» **How to complete this task**
Could you report every line from the entries that includes the word "part"?
---------- Provided data ----------
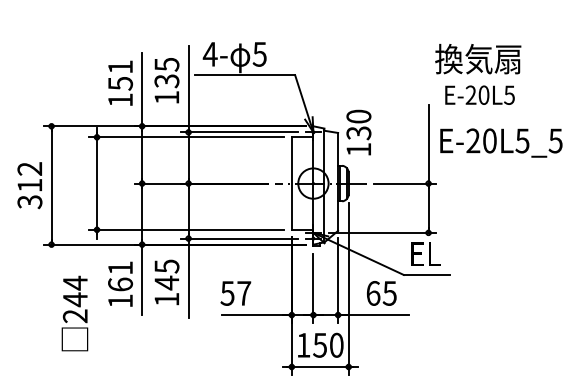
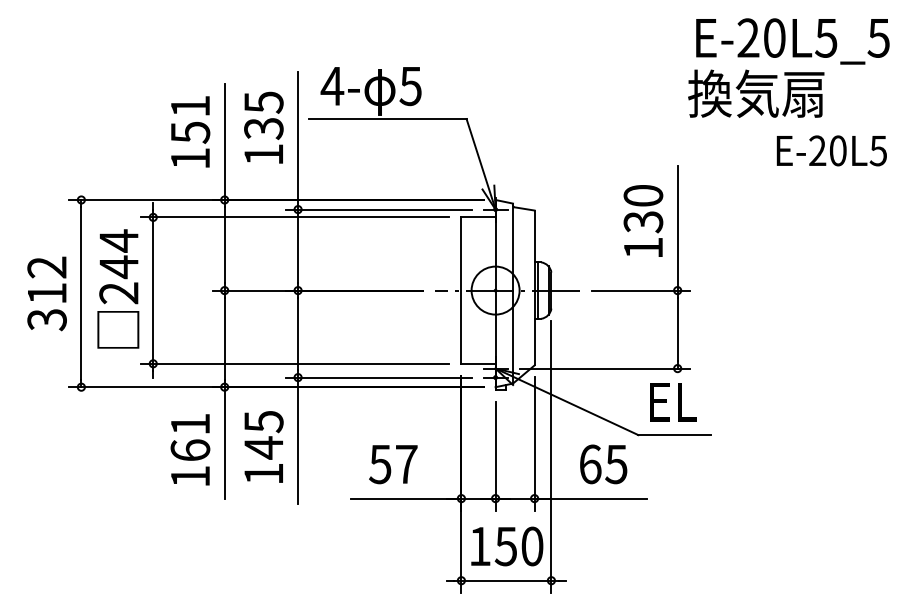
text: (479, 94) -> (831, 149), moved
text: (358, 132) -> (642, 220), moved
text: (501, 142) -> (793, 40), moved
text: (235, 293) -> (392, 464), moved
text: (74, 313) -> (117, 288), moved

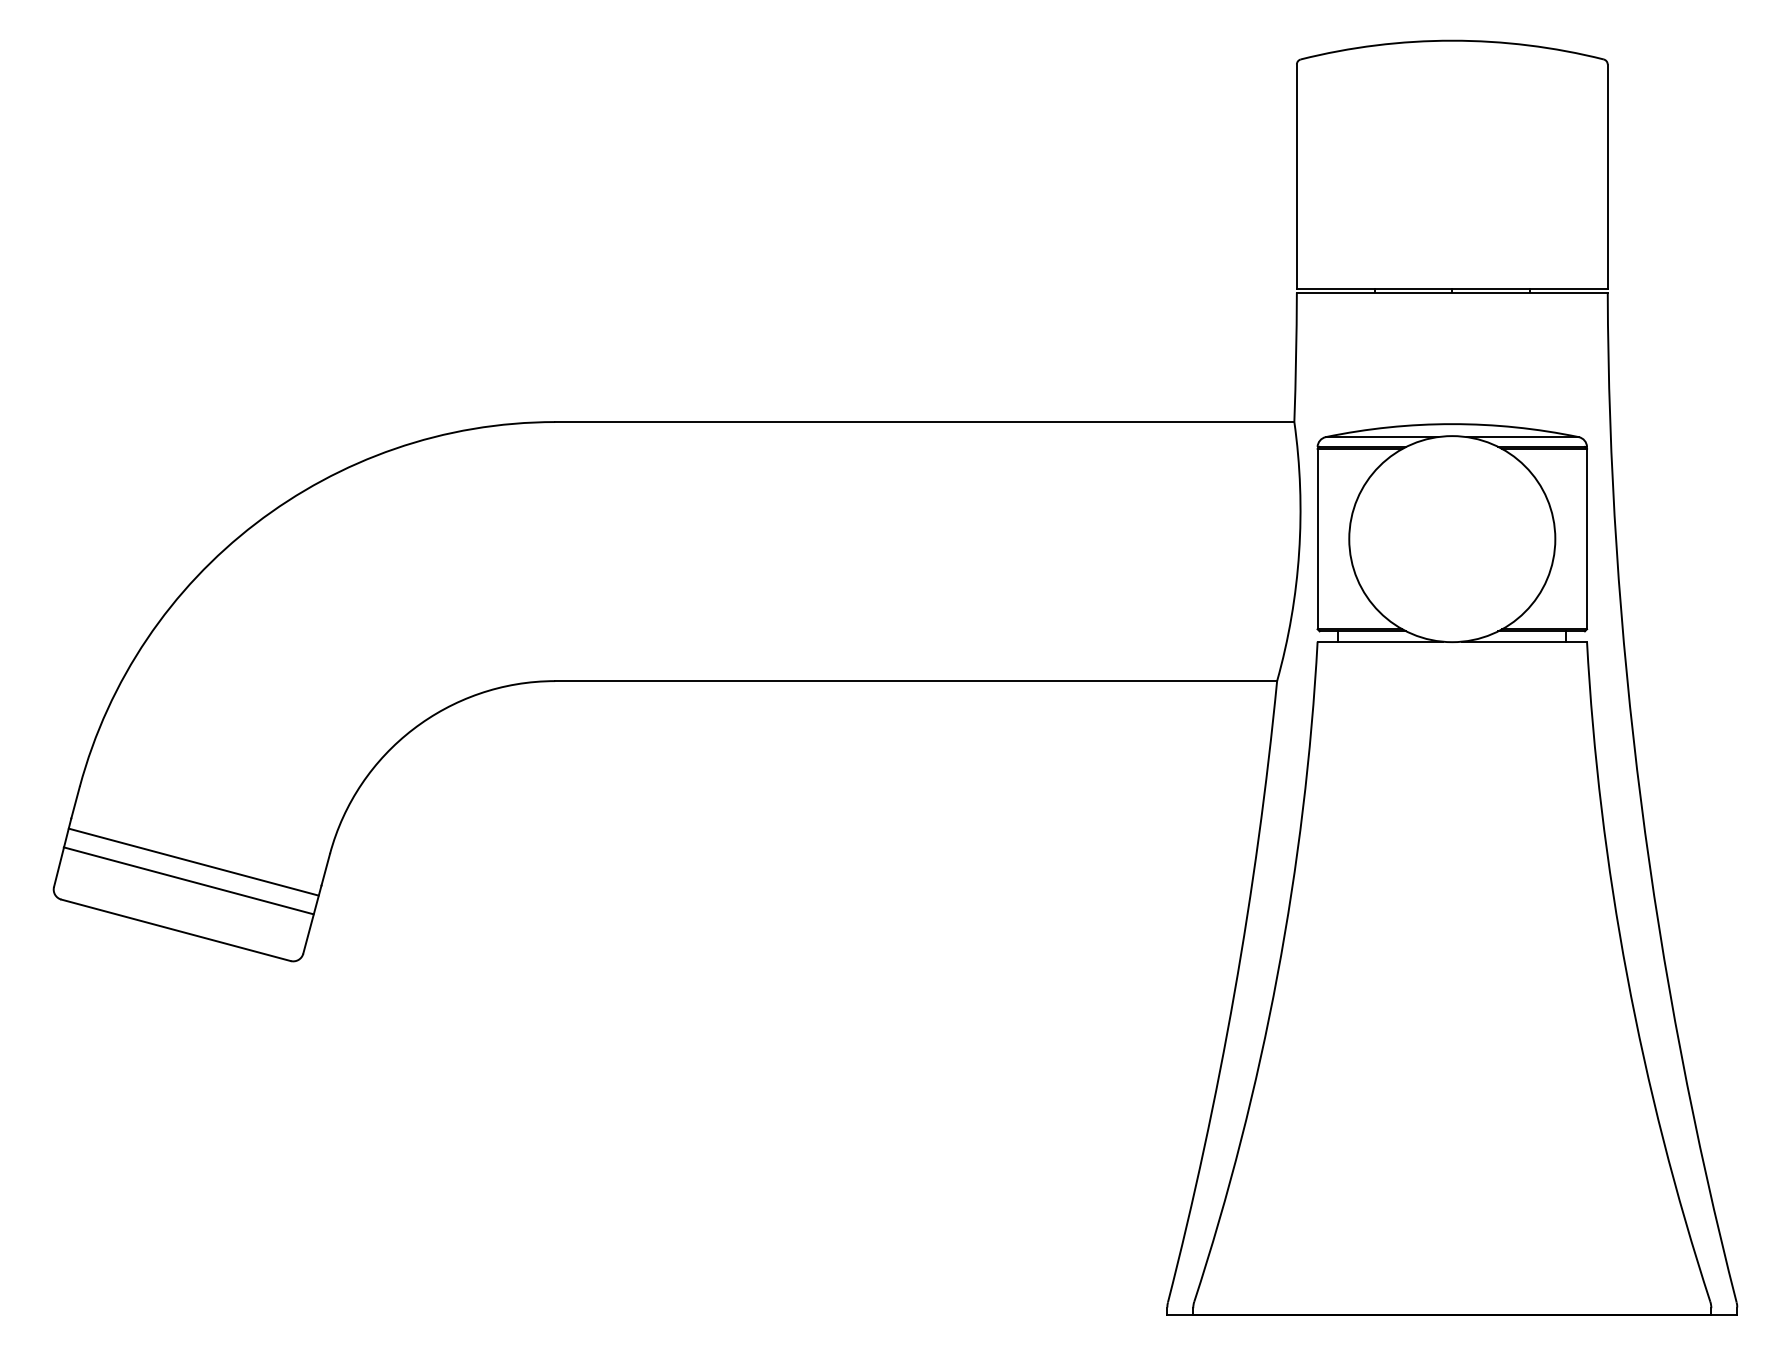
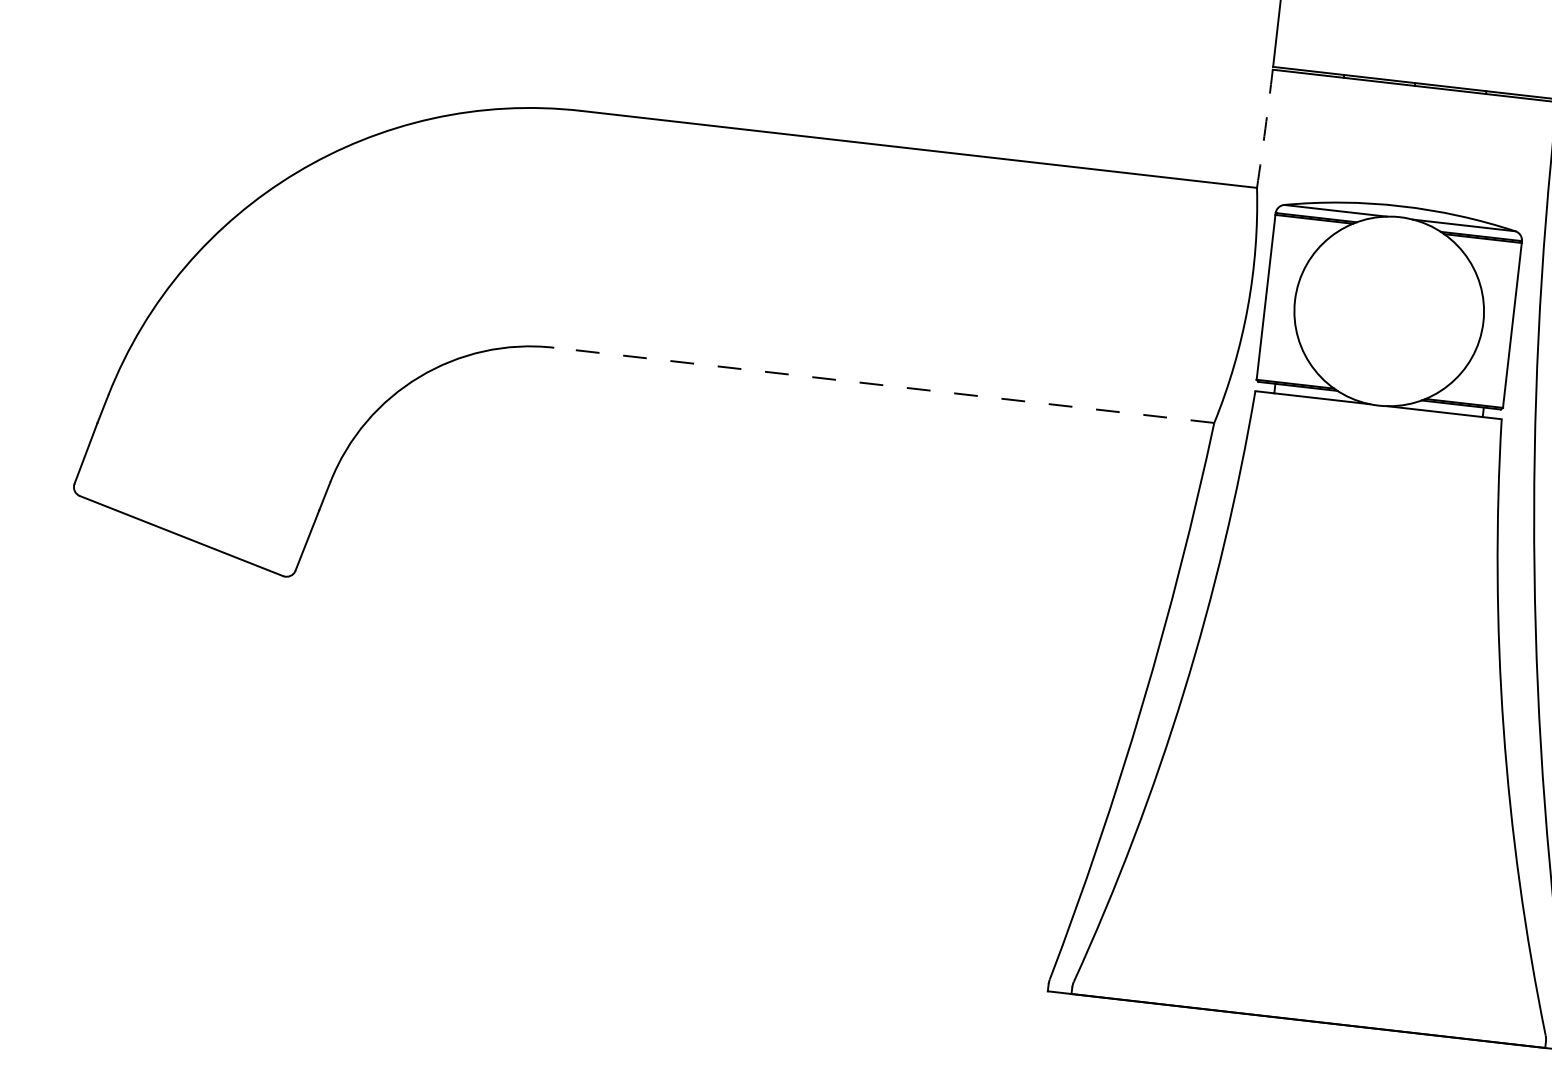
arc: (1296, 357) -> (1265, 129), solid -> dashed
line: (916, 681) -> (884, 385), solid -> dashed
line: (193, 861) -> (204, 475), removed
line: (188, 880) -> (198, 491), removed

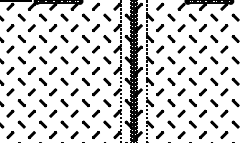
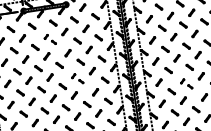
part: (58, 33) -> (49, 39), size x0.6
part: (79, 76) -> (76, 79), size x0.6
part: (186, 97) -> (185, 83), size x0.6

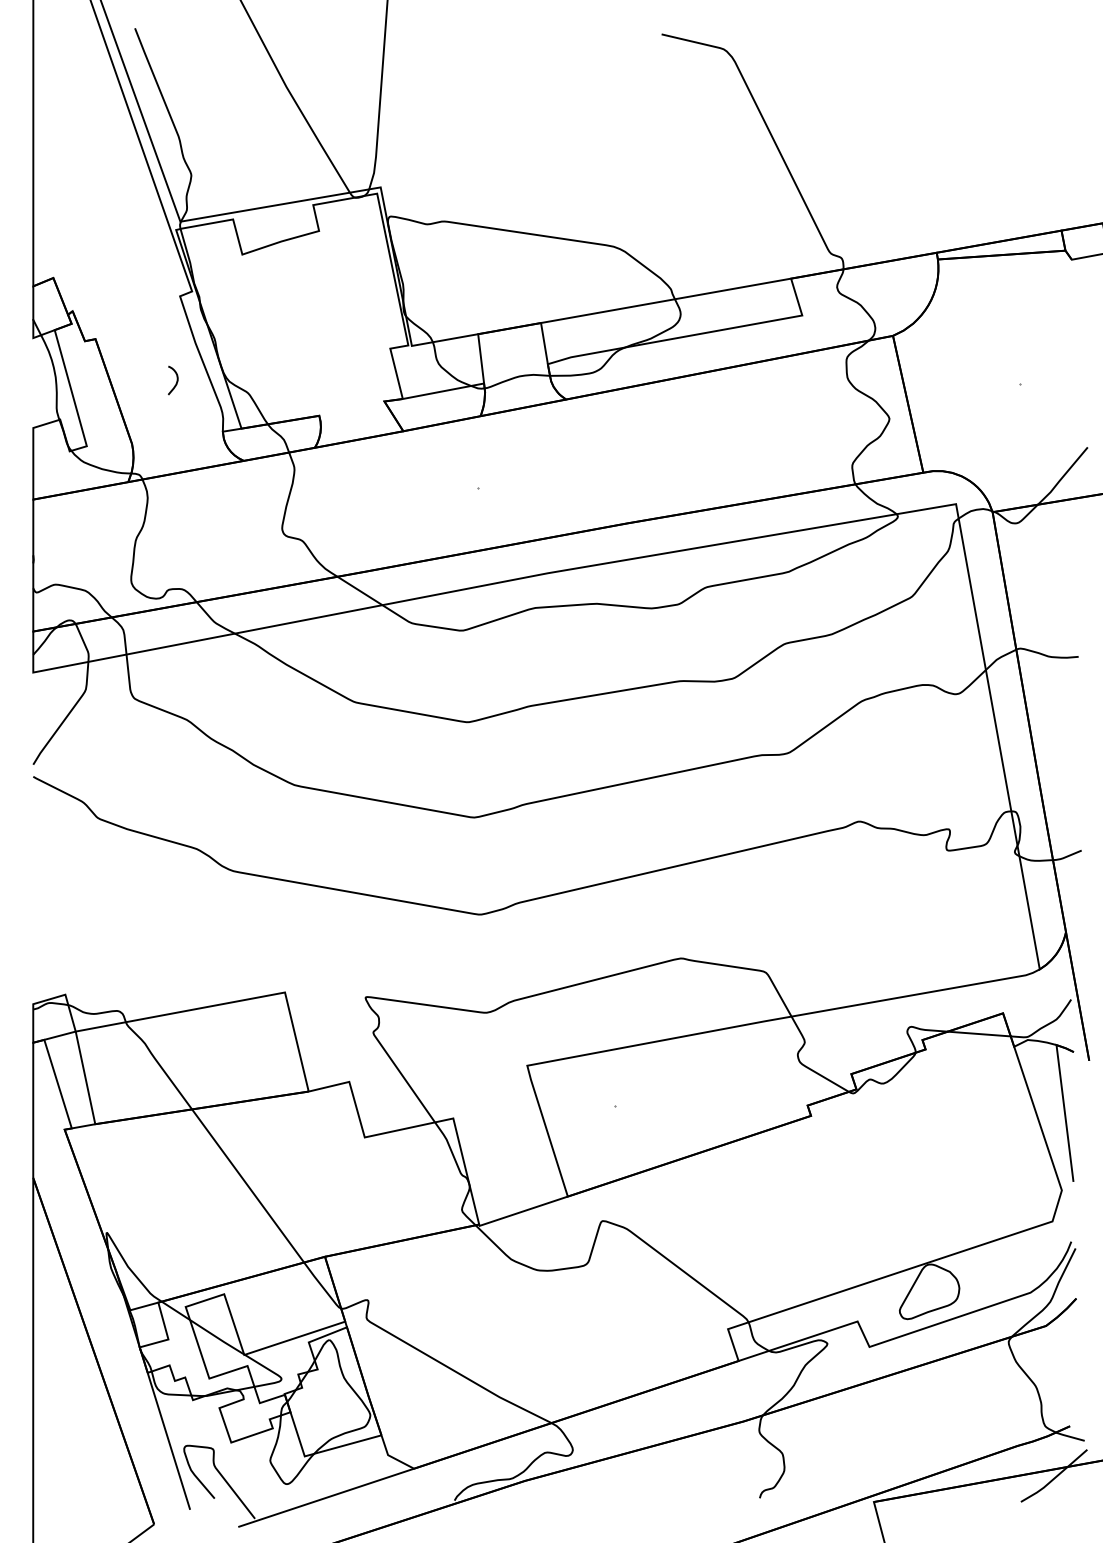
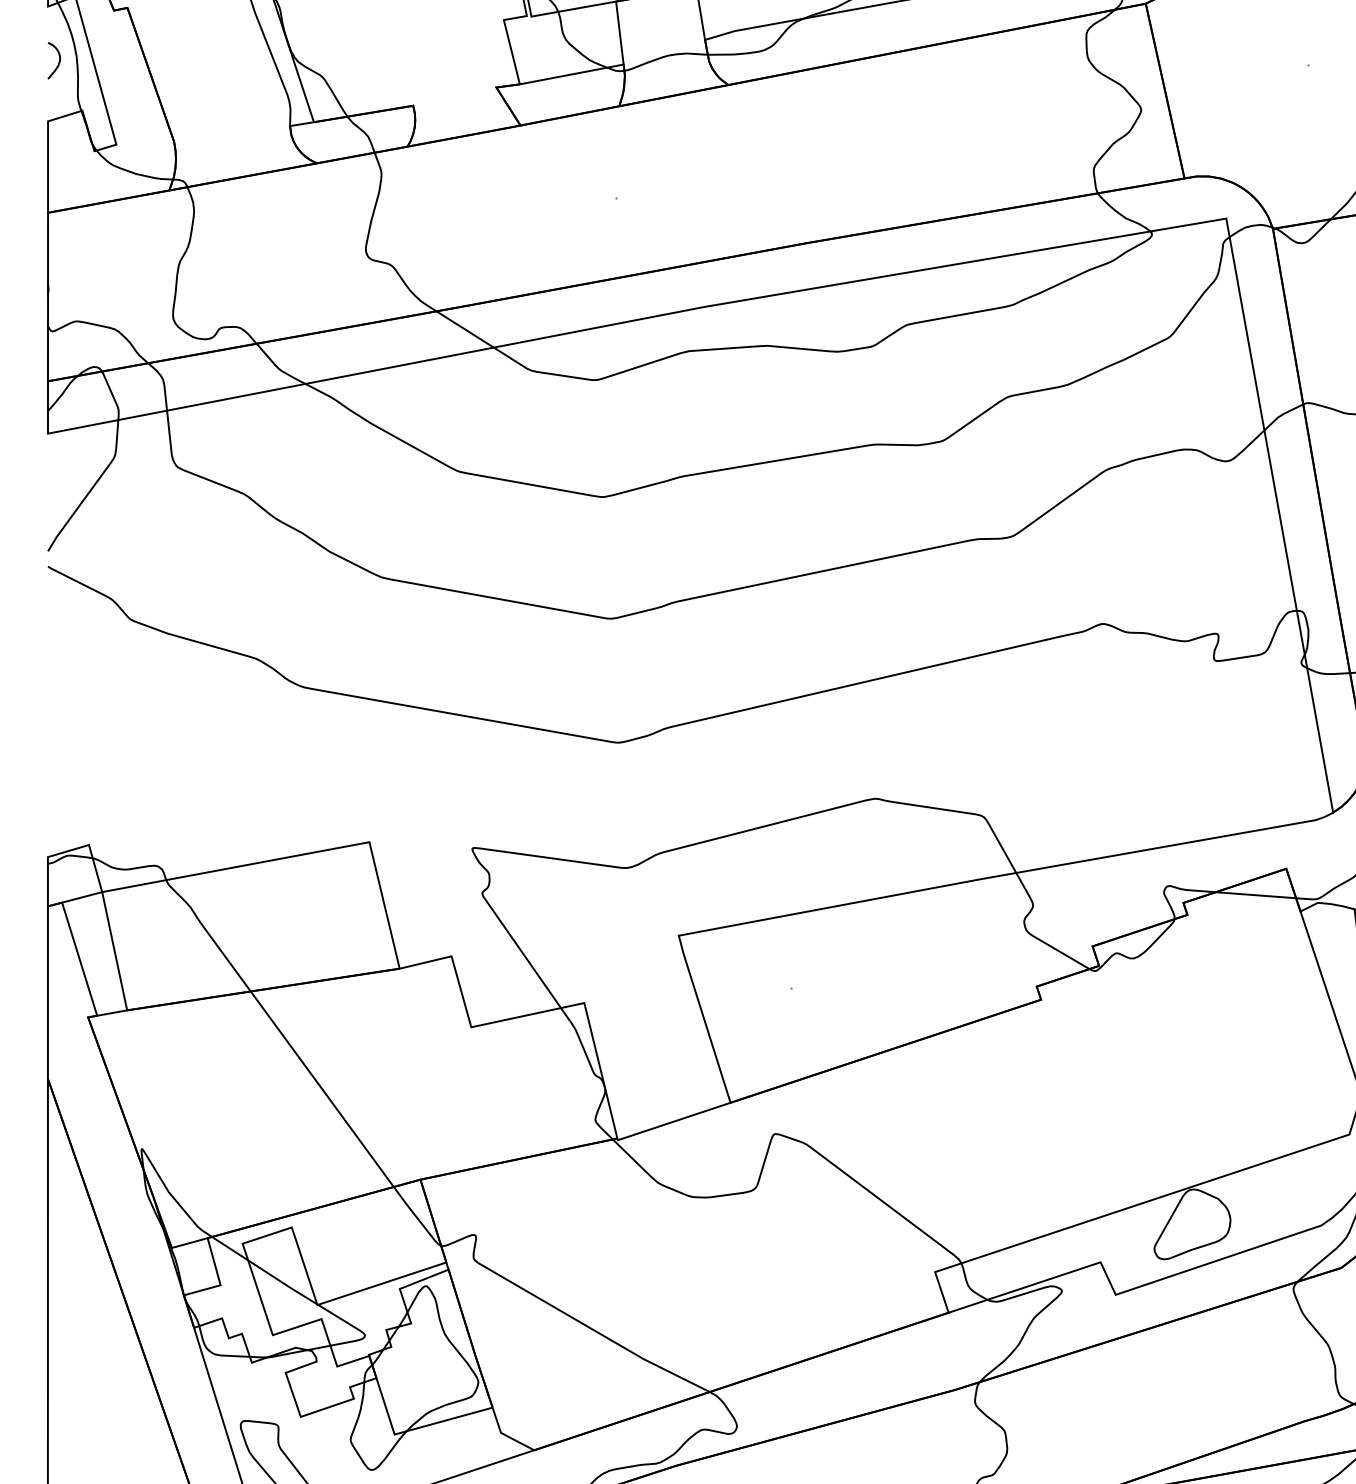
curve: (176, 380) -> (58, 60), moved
----------
» **Task response**
part: (58, 33) -> (49, 39), size x0.6
part: (79, 76) -> (76, 79), size x0.6
part: (186, 97) -> (185, 83), size x0.6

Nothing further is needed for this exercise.